Strongly flocculated particulate suspensions in water are typical of industries from mining to wastewater processing. Above a critical solids concentration (denoted as the gel point, \(\phi_{g}\) ), these suspensions show an activation barrier to the initiation of flow (yielding behaviour) in both shear and compression. At increasing solids concentrations, the force to initiate flow behaviour rises in an exponential fashion [1]. The measurement of yielding in shear (\(\sigma_{y}\)) was simplified by Nguyen and Boger [2, 3] with the introduction of the vane shear yield stress method, although a range of authors had previously reported apparent or Bingham yield stress values in flocculated suspensions through extrapolation of shear stress–shear rate rheological data to zero shear rate. The latter are not considered here since the study of yielding is, at a philosophical level at least, a static to dynamic transition rather than the opposite.

Measurement of a peak stress in shear during constant rate flow start-up has been taken across a wide range of particulate suspensions with systematic changes noted as a function of solid concentration and other parameters that are known to change the strength of interparticle attraction, for example, pH, salt concentration or the addition of simple molecular additives [1, 4,5,6,7,8,9]. Phenomenological modelling of these same systems demonstrated that the changes in shear yield stress as a function of parameters such as pH, salt concentration and even ion type [10, 11] are scalar as a function of solids concentration. This indicates that the mechanism of failure (yielding) and initiation of unsteady flow in these systems is cooperative. Some authors hypothesised that this scalar correlation to the strength of adhesion between particles implied that the measured shear yield stress was a pseudo-material property, although such an analogy was treated with a useful level of scepticism [12]. None the less, most researchers and practitioners in particulate processing were happy to accept that its measurement was useful for a range of process control scenarios relating to flow, mixing and pipeline start-up, with empirical measurements common [13].

More recent research of the mechanism of yielding in shear has shown that the process can be described well by an analogy to cage melting [14] whereby under an applied stress, the particulate network first strain hardens followed by interparticle bond breakage.

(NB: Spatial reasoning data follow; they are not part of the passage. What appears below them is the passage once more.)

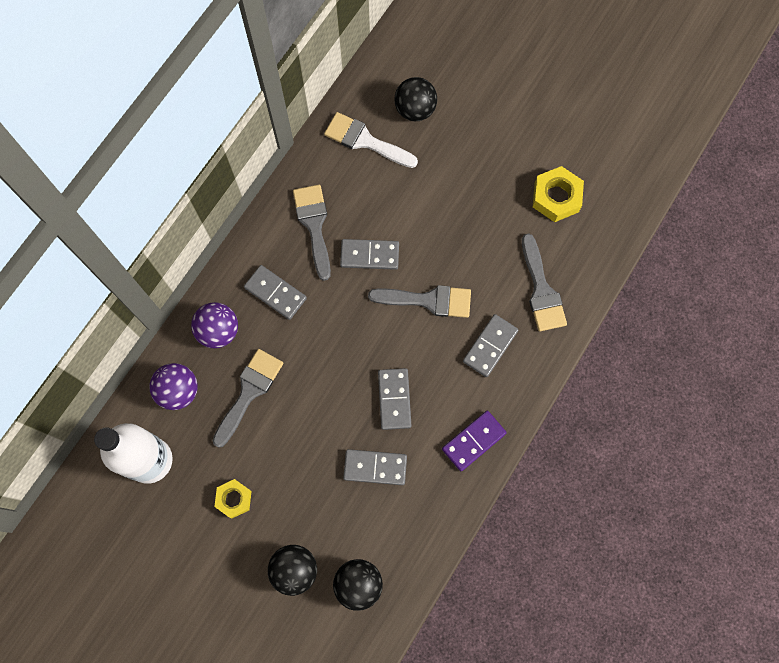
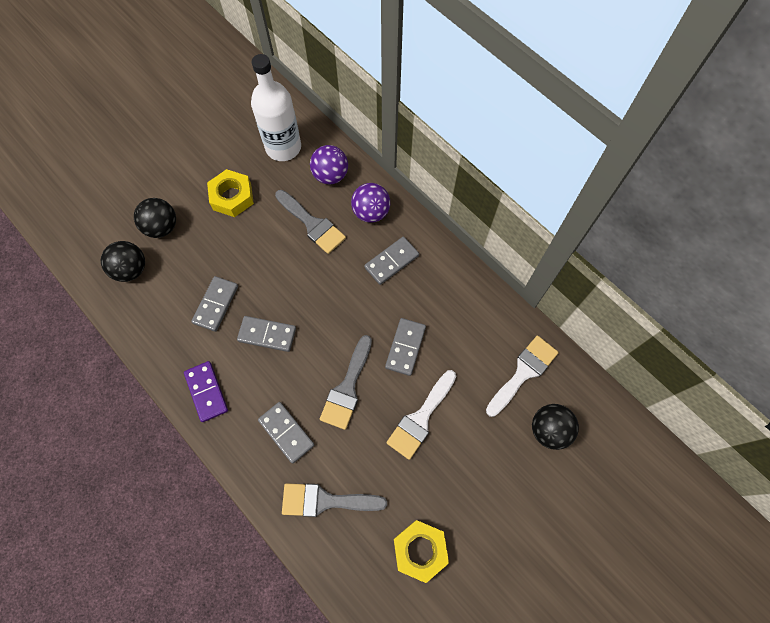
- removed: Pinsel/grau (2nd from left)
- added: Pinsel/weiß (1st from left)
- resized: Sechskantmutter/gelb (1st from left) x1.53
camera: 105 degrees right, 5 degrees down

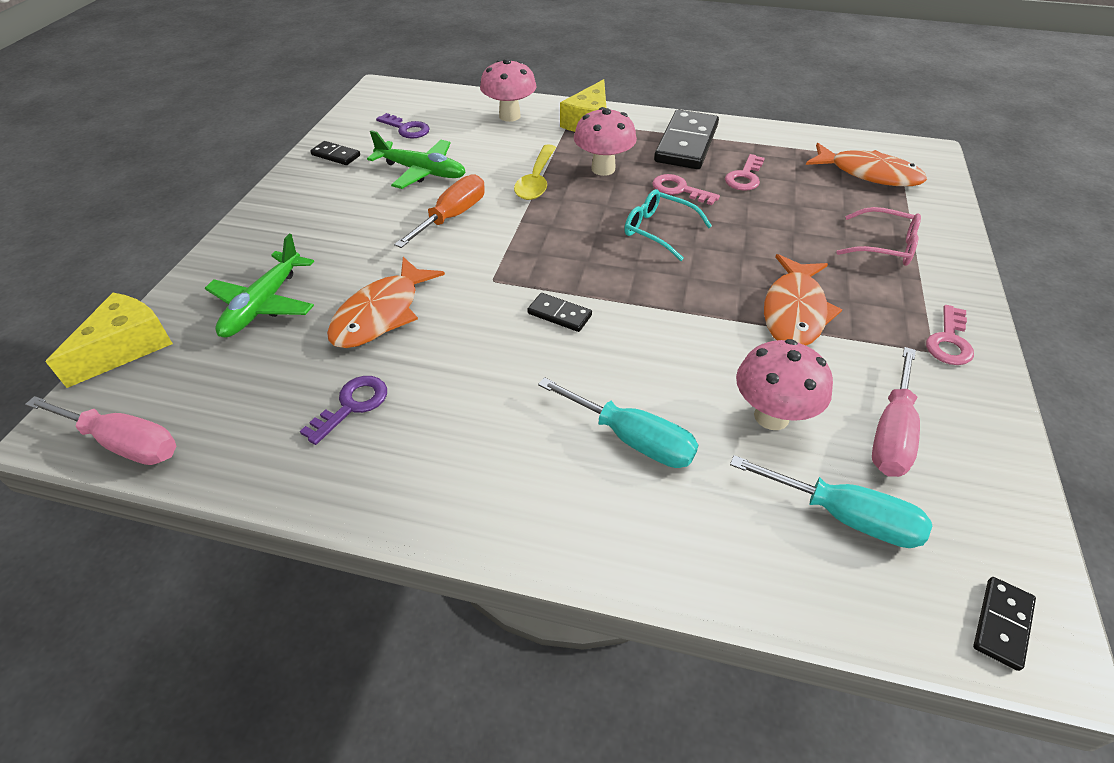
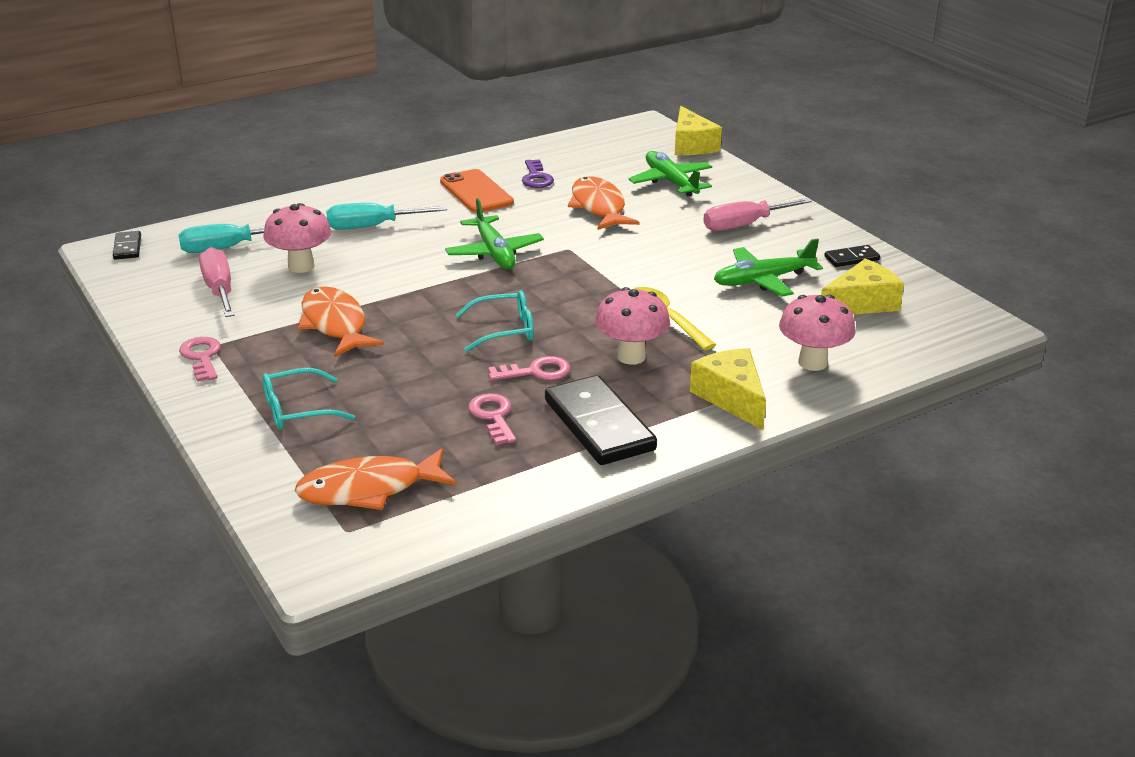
- removed: Schraubenzieher/orange
- added: Handy/orange
- moved: Schraubenzieher/rosa (1st from left in the first image) to Schraubenzieher/rosa (2nd from left)
- replaced: Schlüssel/lila (2nd from left) to Käse/gelb (3rd from left)
- replaced: Dominostein/schwarz (2nd from left) to Flugzeug/grün (1st from left)
- recoloured: Brille/rosa to Brille/türkis (1st from left)
camera: 135 degrees right, 15 degrees down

At low solids concentrations, the system then yields and flows, with the strain at the point of yield consistent with the interparticle interaction length. However, the more usual observation for systems with a concentration much greater than \(\phi_{g}\) is that after bond breakage, the network undergoes Brownian reformation that is in competition with the rate of shear, and hence, we observe shear dependent strain softening leading to cage melting (yielding) [15,16,17]. At higher strains, we then see unsteady–steady flow. The strain at yield is typically of order 1, consistent with the cage melting analogy, and the measured yield stress is dependent on the rate of measurement. Aiding the previous debate [12], the more detailed analysis demonstrates that the measured shear yield stress is not a singular parameter for flocculated suspensions. Indeed, Nguyen and Boger [2] demonstrated this behaviour in their early work and chose a rotation rate for their vane shear yield stress measurements based on the minimum in the observed peak stress.

Systematic data for yielding in compression are not as widely reported although work by Channell and Zukoski [18], Green et al. [19] and the extensive work by Zhou et al. [20, 21] indicates a systematic scalar relationship between the peak stress measured in shear (\(\sigma_{y}\)) and the pressure required to achieve the same solids concentration at equilibrium through uniaxial compression. The latter data have been typically achieved through filtration tests to equilibrium although data closer to the gel point are sometimes measured through either sedimentation [22, 23] or centrifugal methods [24].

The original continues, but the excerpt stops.